Use by the owner on any day on which the principal purpose of the use is to perform repair or maintenance work on the unit does not constitute personal use. Whether the principal purpose is to perform repair or maintenance work depends on all the facts and circumstances, including the amount of time devoted to repair and maintenance, the frequency of the use for repair and maintenance purposes during the tax year, and the presence and activities of companions. A day on which the taxpayer engages in repair or maintenance on a substantially full-time basis will not be considered a day of personal use by the taxpayer.

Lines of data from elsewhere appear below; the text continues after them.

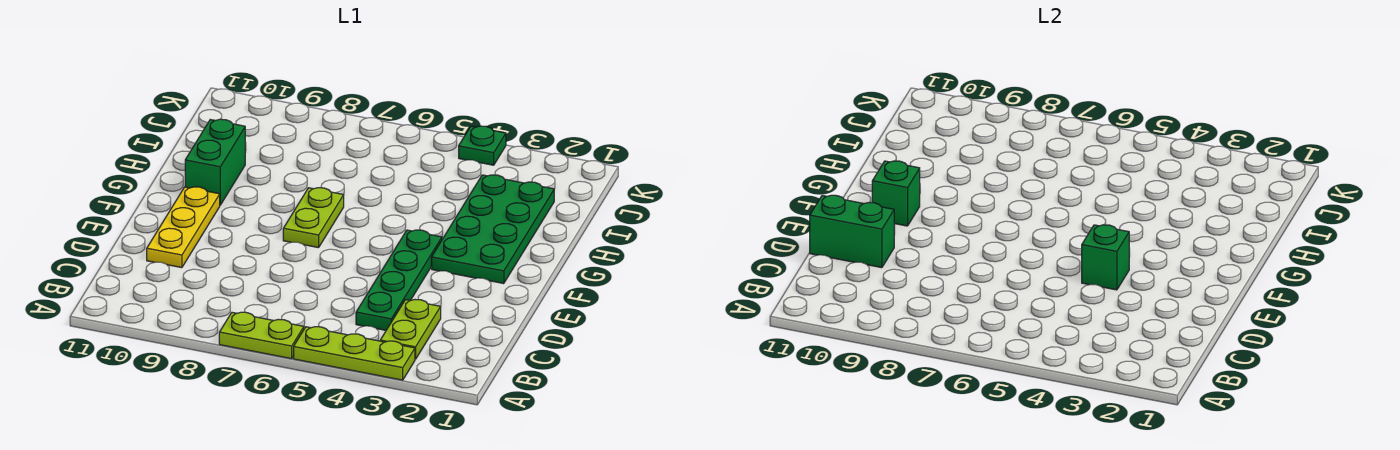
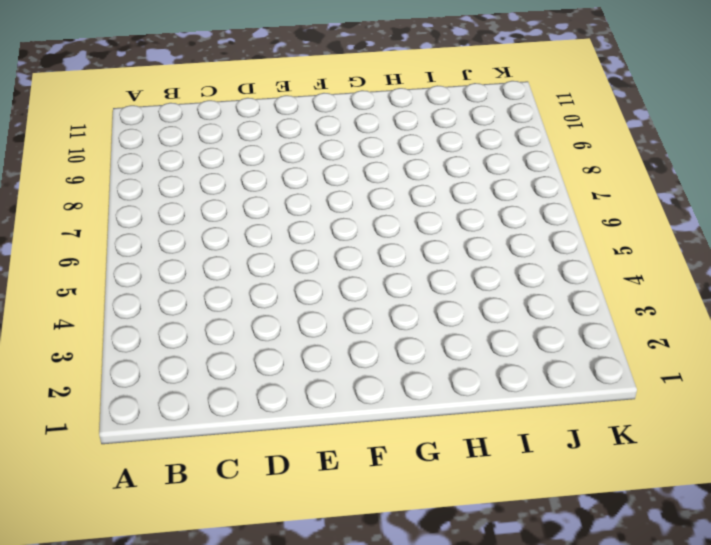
none -> lime plate A3:A5 level 1
none -> lime plate A6:A7 level 1
none -> lime plate B3:C3 level 1

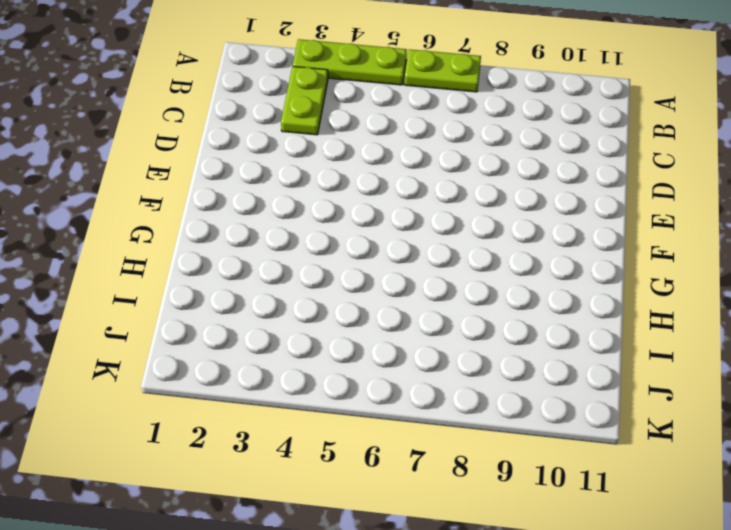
none -> green plate C4:F4 level 1
none -> yellow plate D10:F10 level 1
none -> green plate F2:I3 level 1

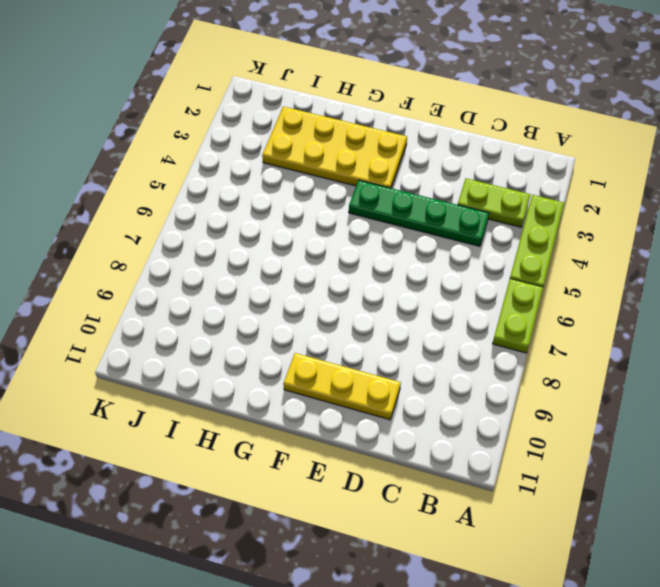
yellow plate F2:I3 level 1 -> green plate F2:I3 level 1
none -> lime plate F7:G7 level 1
none -> green brick G10:H10 level 1
none -> green plate K4 level 1

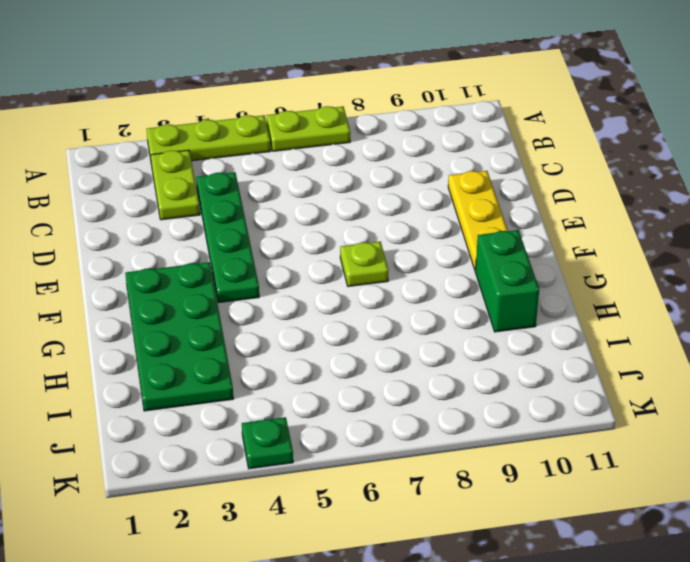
lime plate F7 level 1 -> lime plate F7:G7 level 1
none -> green brick D10:D11 level 2
none -> green brick E4 level 2
none -> green brick F10 level 2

If a family member makes the unit rented a principal residence, it is not personal use by the owner. However, the preceding exception does not apply if the family member also has an interest in the dwelling unit unless the rental is pursuant to a “shared equity financing agreement.” A shared equity financing agreement is an agreement under which two or more persons acquire “qualified ownership interests” in a dwelling unit, and the person(s) holding one or more of such interests is entitled to occupy the dwelling unit for use as a principal residence, and is required to pay rent to one or more other persons holding qualified ownership interests in the dwelling unit. A qualified ownership interest is an undivided interest for more than fifty years in the dwelling unit and appurtenant land being acquired in the transaction to which the shared equity financing agreement relates.

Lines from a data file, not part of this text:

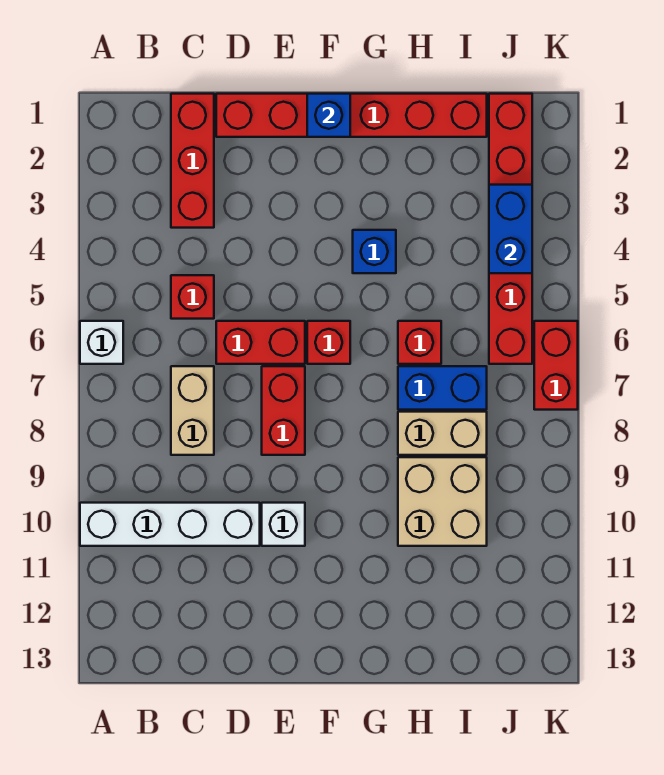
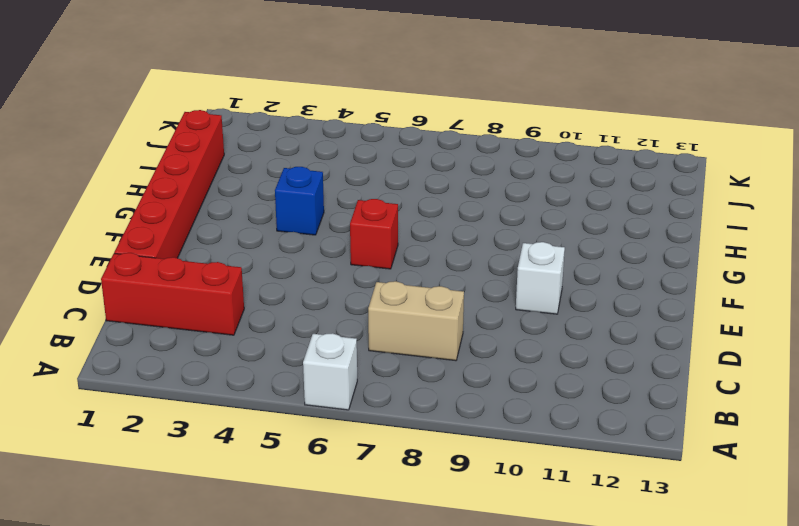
none -> white brick A10:D10 level 1
none -> red brick C5 level 1
none -> red brick D6:E6 level 1

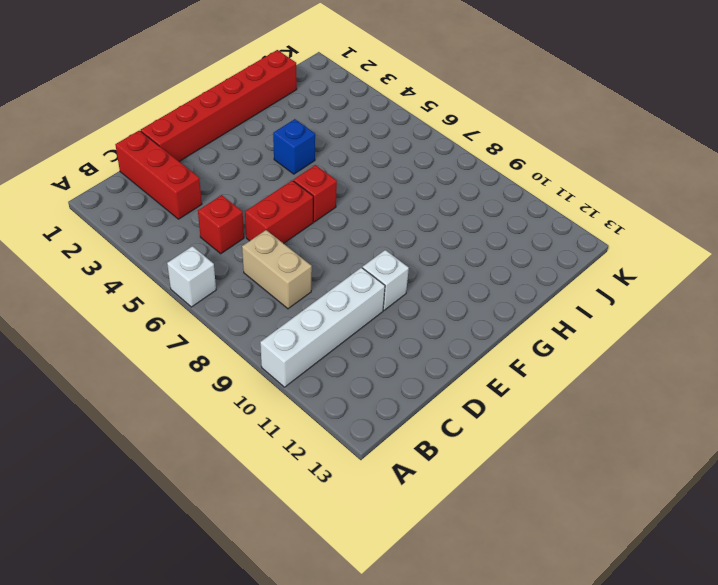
none -> red brick E7:E8 level 1
none -> red brick H6 level 1
none -> blue brick H7:I7 level 1

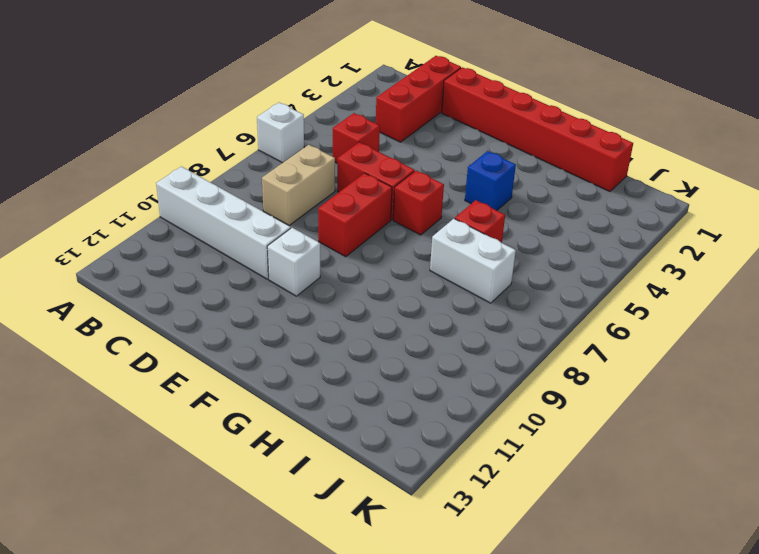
white brick H7:I7 level 1 -> blue brick H7:I7 level 1
none -> tan brick H8:I8 level 1
none -> tan brick H9:I10 level 1
none -> red brick J1:J6 level 1

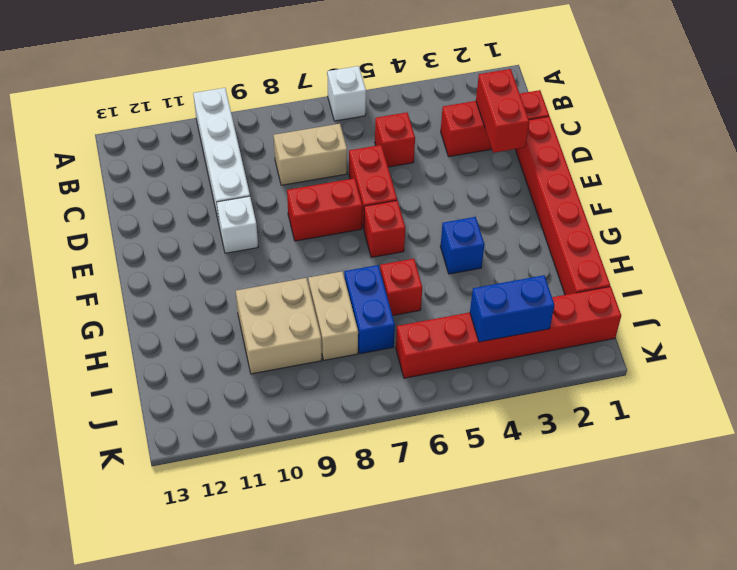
red brick C2:D2 level 2 -> red brick K6:K7 level 1
none -> blue brick F1 level 2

A dwelling unit subject to these rules includes a house, apartment, condominium, mobile home, boat, or similar property that provides basic living accommodations such as sleeping space, toilet, and cooking facilities.
Are investments in real estate subject to the passive loss rules? How do the passive loss rules impact an investor in real estate?

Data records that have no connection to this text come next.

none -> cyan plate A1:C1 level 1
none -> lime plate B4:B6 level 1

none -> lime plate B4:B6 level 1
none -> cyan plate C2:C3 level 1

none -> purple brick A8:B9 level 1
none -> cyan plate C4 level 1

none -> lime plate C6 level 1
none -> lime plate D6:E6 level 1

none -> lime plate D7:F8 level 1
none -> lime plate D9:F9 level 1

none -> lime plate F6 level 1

Rental real estate activities will generally be considered passive activities subject to the passive loss rules. However, if the personal use of a residence that is also rented out exceeds fourteen days or, if greater, 10 percent of the rental days, the rental activity is not treated as a passive activity. In addition, a real property business of a taxpayer is not automatically considered a rental activity subject to the passive loss rules for a taxable year if during the year (1) more than one-half of the personal services performed by the taxpayer in trades or businesses during the year is in real property trades or businesses in which the taxpayer materially participates, and (2) the taxpayer performs more than 750 hours of service during the year in such real property trades or businesses. Few investors, for example, in real estate syndications will qualify for this exception.
In general, the passive loss rules limit the amount of the taxpayer’s aggregate deductions from all passive activities to the amount of aggregate income from all passive activities; credits attributable to passive activities can be taken only against tax attributable to passive activities. The rules are intended to prevent taxpayers from offsetting income in the form of salaries, interest, and dividends with losses from passive activities.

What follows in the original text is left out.